I hate moving. Not counting college and the time my family had to move back and forth after a house flood, this will be my 10th time moving. And I've hated it every time.
I hate tracking down boxes. I hate scheduling movers and/or renting a truck. I hate the meticulous process of going through all my crap and packing it (although there's something cathartic about throwing stuff out). I hate driving back and forth between the old place and the new place. I hate thinking I have everything packed up and then discovering that there's still so much left.
When we moved here from St. Louis, I discovered something new that I hate about moving. I've probably hated it all along, but I never picked up on it until that time.
I hate the feeling of being between homes.
When you pack up all your stuff, there are decisions to be made. What are the essentials that need to be left out until the last moment we leave this house? What pots and pans do we still need to cook with? How many sets of clothes to wear? What will Coffeeson need between now and then? Those items deemed essential are all that remain.
Everything else is temporarily removed from your active life. Pictures get taken down. Other items of entertainment stored away. And before long, you're left with stacks of boxes lined up like cardboard gravestones, memorials to a place that used to feel much warmer and much more inviting. For as long as it takes to pack, to finalize plans, and to move everything to the new place, home becomes hard to define. The current house becomes just a house. The new place hasn't really been made a home yet.
I clearly recall the despair that crept in the last time we moved. Our apartment had been packed and most of our stuff was already in transit to Ohio. All that was left was a TV on top of a box, our desktop computer set up on the floor, our sleeping arrangements a couple blankets with no mattress or padding. Coffeewife still had to work a few final shifts, so it was mostly me, our cat, and empty, echoing rooms. This was our life for only a couple days, but it was long enough to feel displaced without changing locations.
Fortunately, this move will go much quicker, and be much less lonely. We're only moving a few miles down the road, and there will be plenty of people around to help, so that feeling of displacement may not be as pronounced.
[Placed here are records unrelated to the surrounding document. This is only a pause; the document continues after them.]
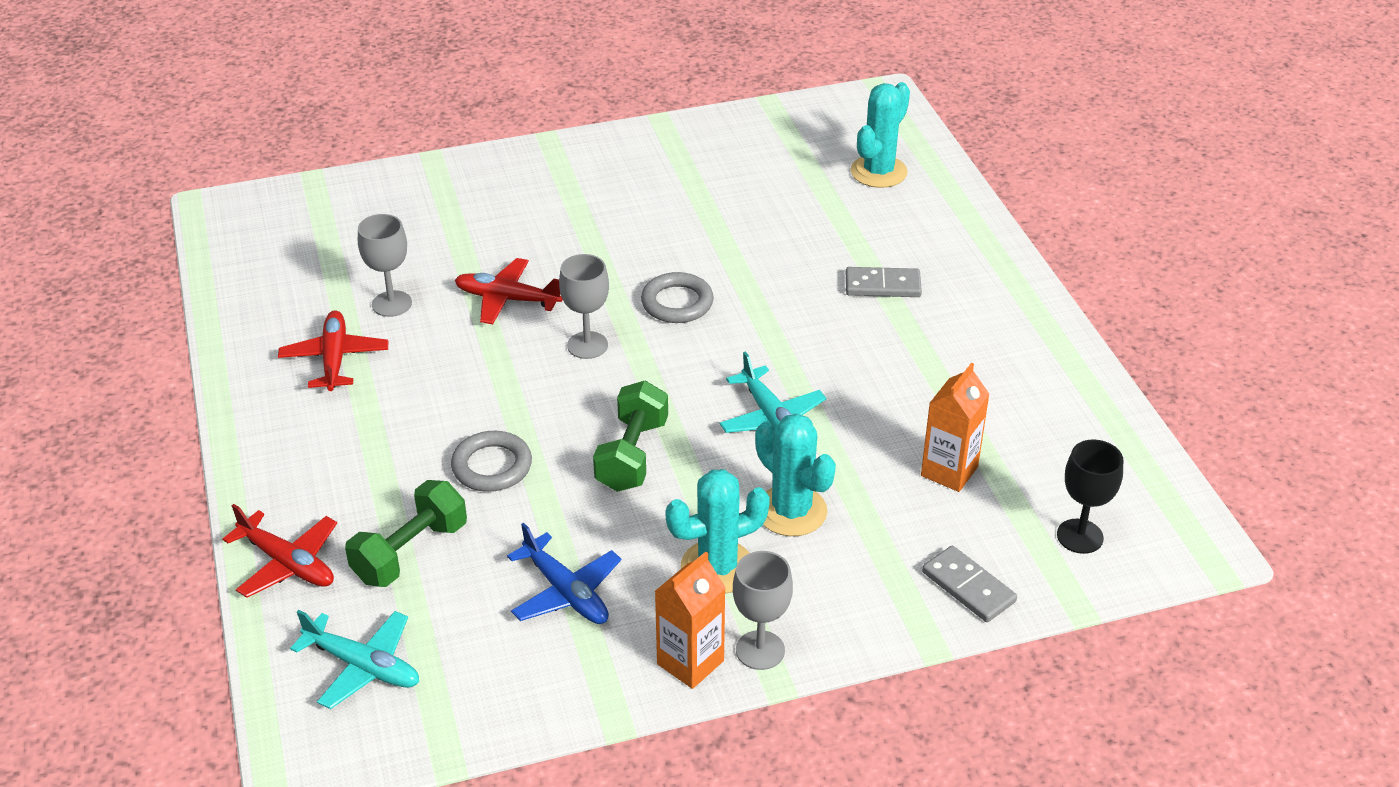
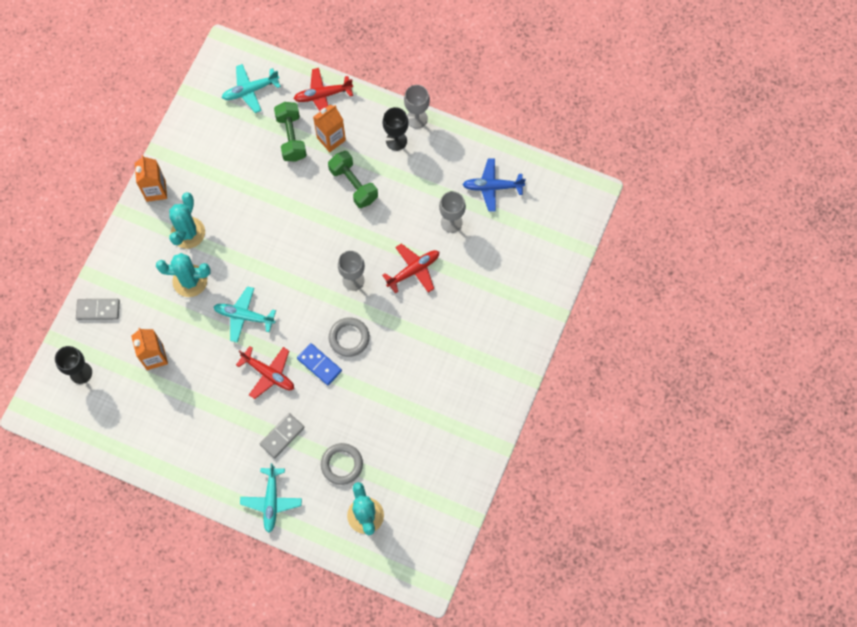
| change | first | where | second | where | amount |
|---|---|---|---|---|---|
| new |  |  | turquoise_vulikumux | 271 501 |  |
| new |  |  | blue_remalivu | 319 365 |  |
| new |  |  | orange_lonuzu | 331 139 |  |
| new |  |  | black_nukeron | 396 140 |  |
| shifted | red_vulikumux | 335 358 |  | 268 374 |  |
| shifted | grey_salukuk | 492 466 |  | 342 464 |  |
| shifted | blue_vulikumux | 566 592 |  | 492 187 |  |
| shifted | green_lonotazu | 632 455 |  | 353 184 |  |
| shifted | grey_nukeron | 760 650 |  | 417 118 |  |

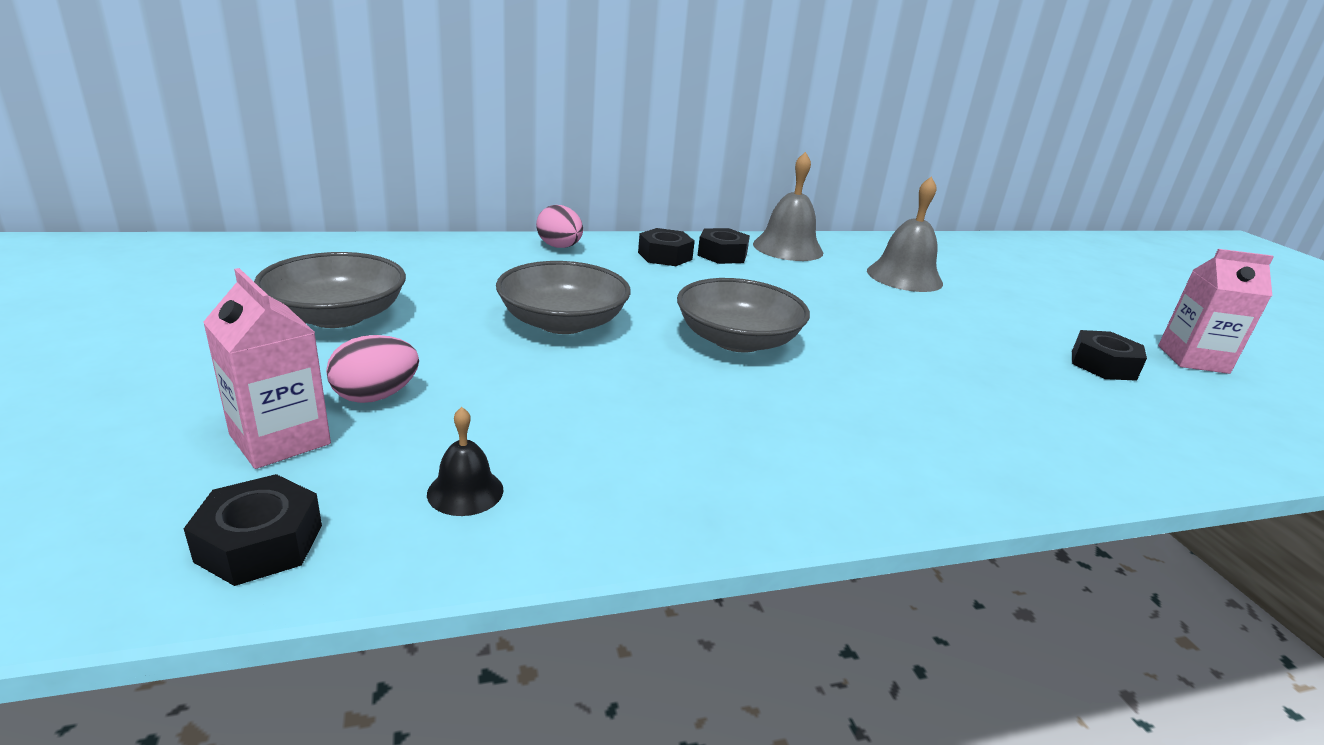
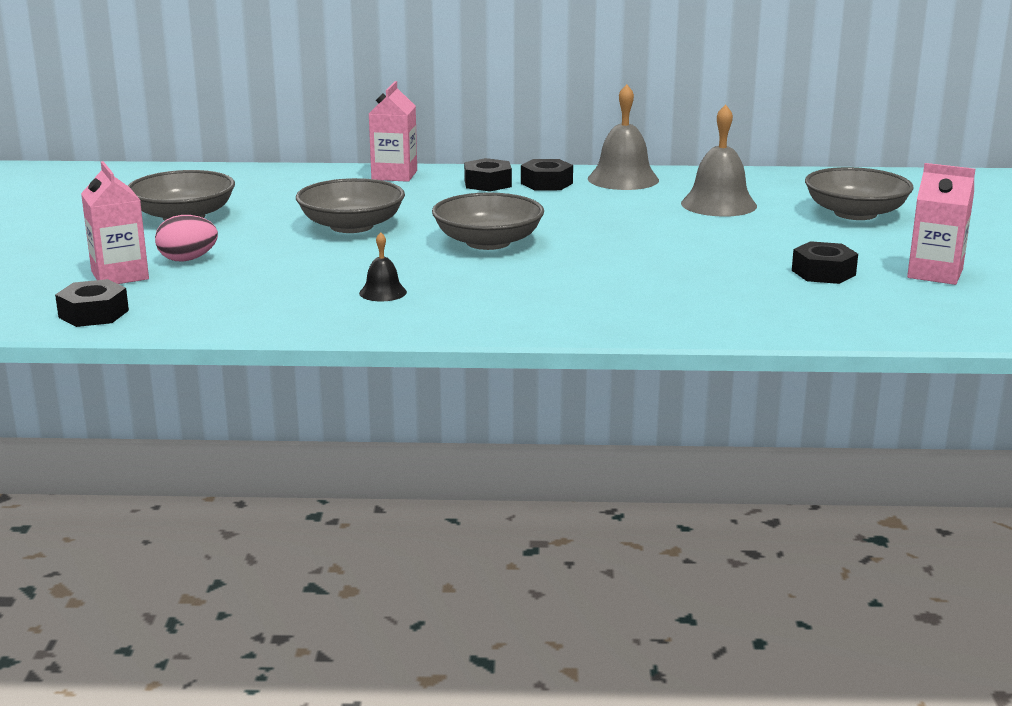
| change | first | where | second | where | amount |
|---|---|---|---|---|---|
| new |  |  | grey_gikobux | 855 213 |  |
| shifted | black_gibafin | 465 491 |  | 383 292 |  |
| swapped | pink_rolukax | 559 247 | pink_lonuzu | 394 175 |  |

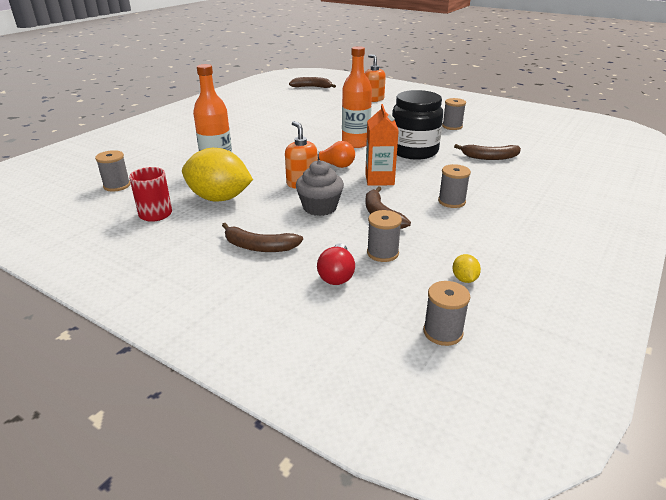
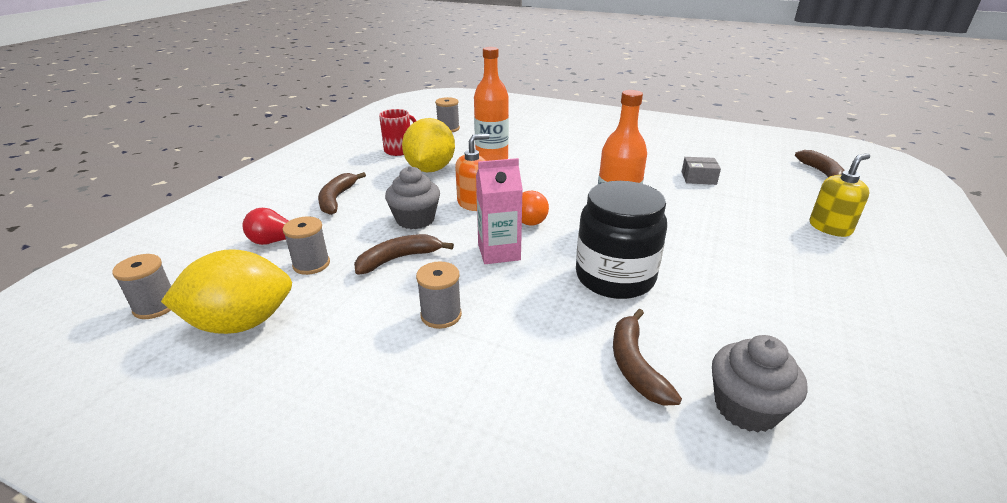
| change | first | where | second | where | amount |
|---|---|---|---|---|---|
| gone | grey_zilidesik | 452 126 |  |  |  |
| new |  |  | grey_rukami | 698 178 |  |
| new |  |  | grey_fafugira | 746 407 |  |
| repainted | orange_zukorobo | 373 99 | yellow_zukorobo | 830 228 |  |
| repainted | orange_lonuzu | 379 179 | pink_lonuzu | 499 252 |  |
| scaled | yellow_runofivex | 464 279 |  | 241 323 | x2.49 |

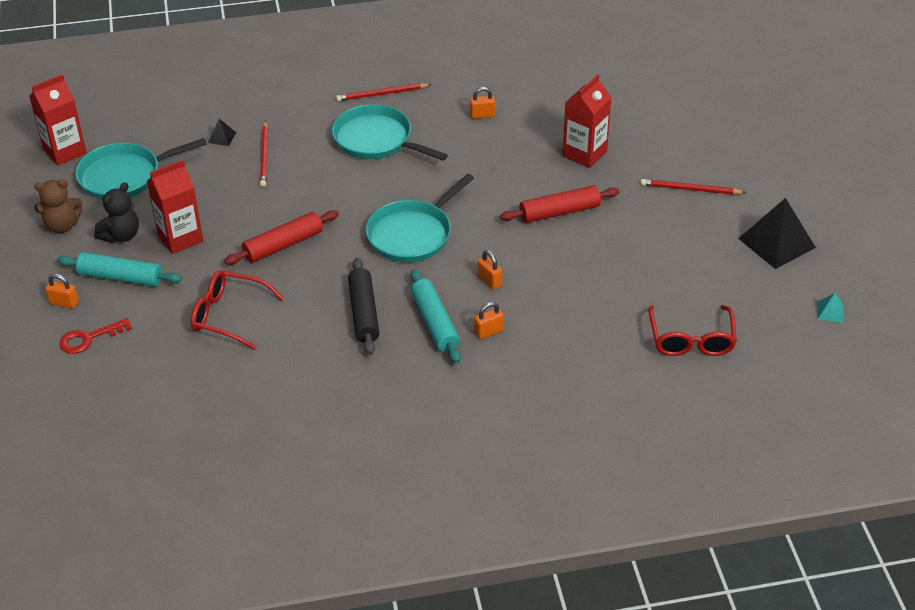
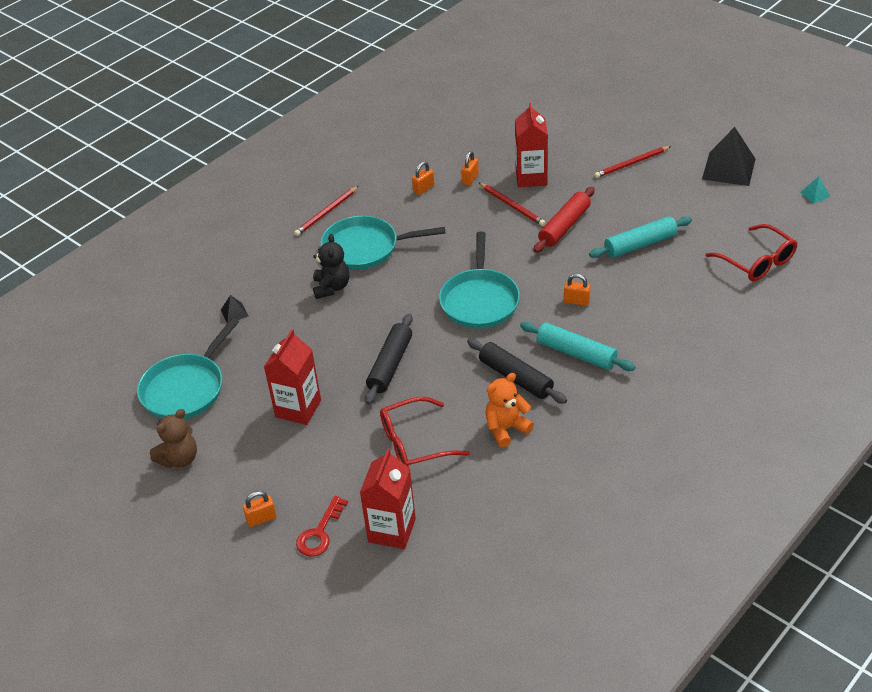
| change | first | where | second | where | amount |
|---|---|---|---|---|---|
| new |  |  | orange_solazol | 506 429 |  |
| shifted | red_lonuzu | 65 151 |  | 392 530 |  |
| shifted | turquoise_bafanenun | 120 277 |  | 640 244 |  |
| shifted | black_solazol | 121 235 |  | 331 287 |  |
| shifted | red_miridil | 264 156 |  | 512 206 |  |
| shifted | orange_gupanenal | 488 332 |  | 470 179 |  |
| repainted | red_bafanenun | 283 245 | black_bafanenun | 390 365 |  |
But It's there. It's always there. Our walls are becoming more bare, and we've been making decisions about essentials. We have to dodge around boxes to get from one room to another. The sense of home is disappearing, albeit more slowly.
I look forward to creating a home in our new place. I look forward to discovering what it will entail; how best to make it our own.
But this time in between homes is awful. As many times as I've moved and will move, I'll never get used to it.